In summary, our study revealed that for elderly patients, wedge resection provides an equivalent outcome to lobectomy only for patients with tumor sizes no larger than 1 cm. For those patients whose tumor size is larger than 1 cm, limited resection should be carefully considered by balancing the potential short- and long-term risks.
Funding: This study was funded by the National Science Foundation of China (No. 81301996), Wu Jieping Medical Foundation (No. 320.6750.17525) and Open Fund of Zhejiang Provincial Top Key Discipline of Pharmacology (No. YKFJ2-001).
Conflicts of Interest: The authors have no conflicts of interest to declare.

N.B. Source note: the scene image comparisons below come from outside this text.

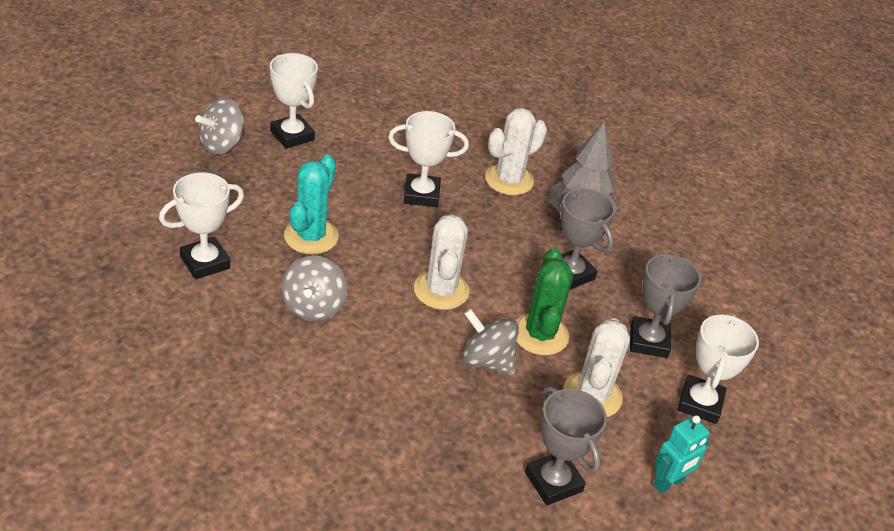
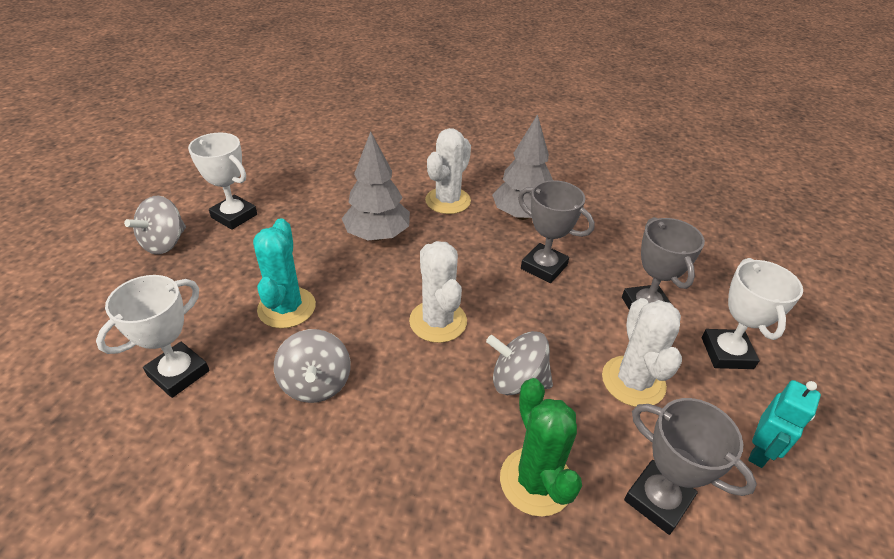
camera: 15 degrees left, 0 degrees up
(421, 194) = (377, 235): white trophy -> grey tree
(540, 334) = (551, 335): green cactus -> green cactus (536, 481)

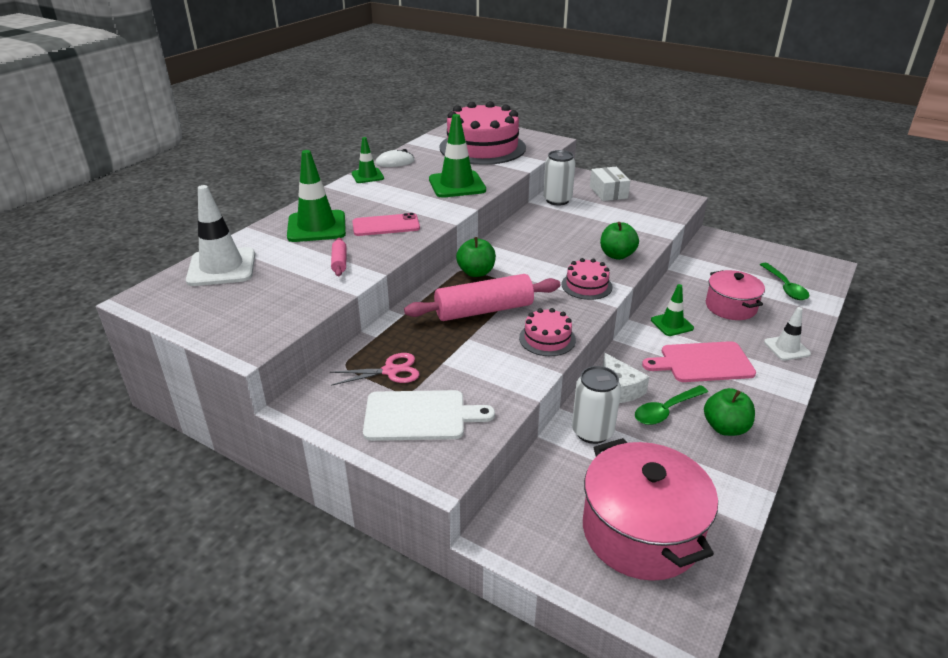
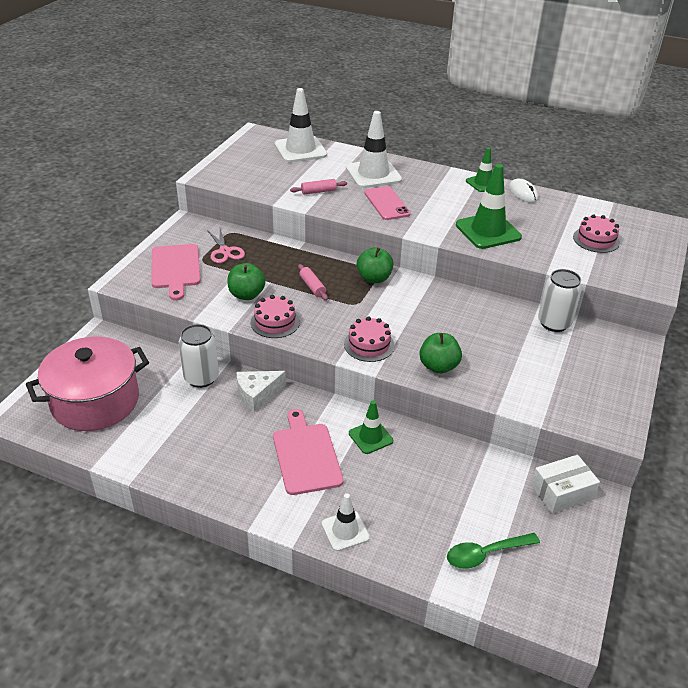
camera: 80 degrees right, 5 degrees up
(316, 227) = (373, 174): green traffic cone -> white traffic cone
(420, 416) = (175, 268): white cutting board -> pink cutting board
(482, 147) = (596, 239): pink cake -> pink cake, size x0.46
(484, 310) = (312, 287): pink rolling pin -> pink rolling pin, size x0.45
(608, 192) = (599, 363): white box -> white box (562, 492)
(666, 410) = (230, 423): green spoon -> none
(725, 428) = (208, 461): green apple -> green apple (246, 295)
(730, 307) = (420, 491): pink pot -> none

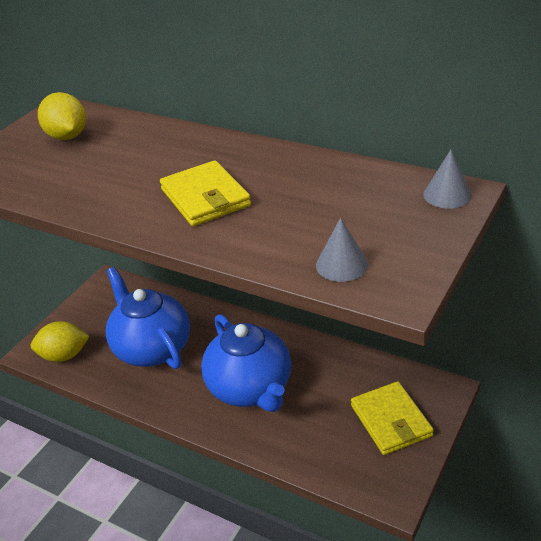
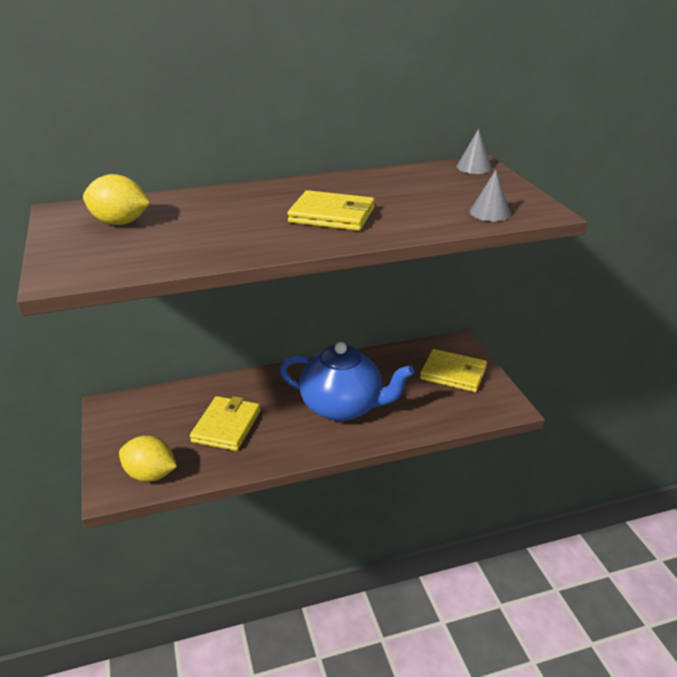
camera: 50 degrees left, 5 degrees down
(64, 355) = (150, 475): yellow lemon -> yellow lemon turned 75 degrees clockwise
(152, 348) = (226, 426): blue teapot -> yellow wallet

Ethical Statement: The retrospective study was permitted by the Institutional Review Board of Shanghai Chest Hospital at Shanghai Jiao Tong University [ethic approval ID: KS(P)1802] and was performed in compliance with the guidelines of clinical research. All procedures performed in studies involving human participants were in accordance with the ethical standards of the institutional and/or national research committee and with the 1964 Helsinki declaration and its later amendments or comparable ethical standards.